La technologie ne peut pas tout résoudre. Il y a des problèmes auxquels elle se heurte, des limites physiques apparemment insurmontables. Ce constat s’applique notamment au stockage de l’énergie électrique. Les chercheurs ont depuis plus d’un siècle échoué à développer un dispositif compact capable de stocker de grandes quantités d’énergie électrique. En comparaison, si on voulait stocker l’équivalent en énergie d’un bidon de 50 litres d’essence dans des batteries électriques, il faudrait plus d’une tonne d’espace volumineux. Certes, nous sommes bien familiers avec les batteries peu énergivores équipant nos téléphones, vélos électriques et autres appareils de bricolage.
Cependant, les grands constructeurs européens veulent nous faire croire que le futur de la circulation routière, même à long terme, repose sur les voitures électriques avec batteries rechargeables. Bien que cette technologie présente des avantages incontestables, elle reste une solution de transition au mieux et n’a pas d’avenir à long terme. Elle est un pis-aller en attendant autre chose, une alternative dont il serait préférable de se débarrasser au plus vite.
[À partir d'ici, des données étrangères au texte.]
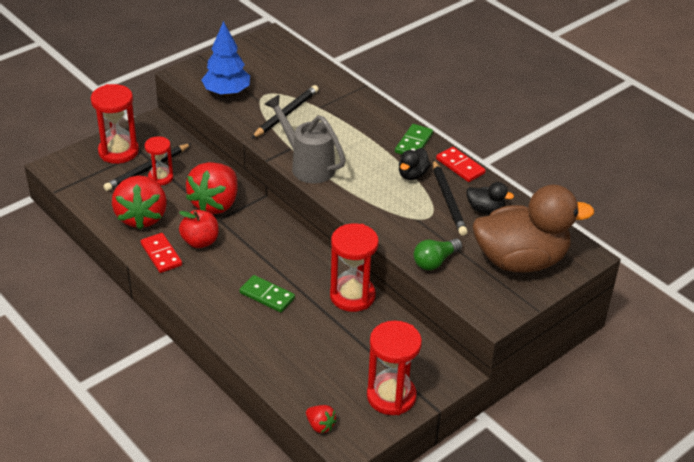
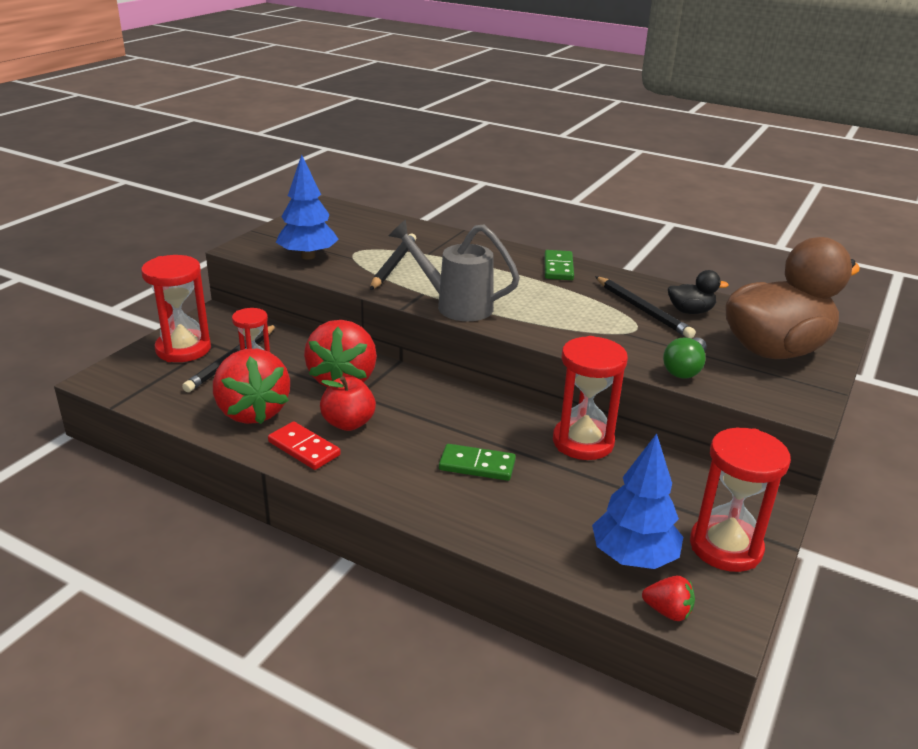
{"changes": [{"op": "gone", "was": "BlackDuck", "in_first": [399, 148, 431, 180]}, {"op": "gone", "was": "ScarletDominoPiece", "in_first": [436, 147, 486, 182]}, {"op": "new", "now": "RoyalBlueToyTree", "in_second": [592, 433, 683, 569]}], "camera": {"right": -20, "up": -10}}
Une technologie inadaptée à nos besoins
Pouvons-nous imaginer que toutes les voitures seront “électriques” demain ? Leur autonomie limitée et les temps de recharge des batteries rendent cette hypothèse absurde. En effet, cette motorisation est clairement incompatible avec les pics de trafic autoroutier observés pendant les périodes de vacances. Nous devrions donc, même dans un futur lointain, posséder deux voitures : une “électrique” pour les petites ou moyennes distances, et une “autre” pour les longues distances et les vacances.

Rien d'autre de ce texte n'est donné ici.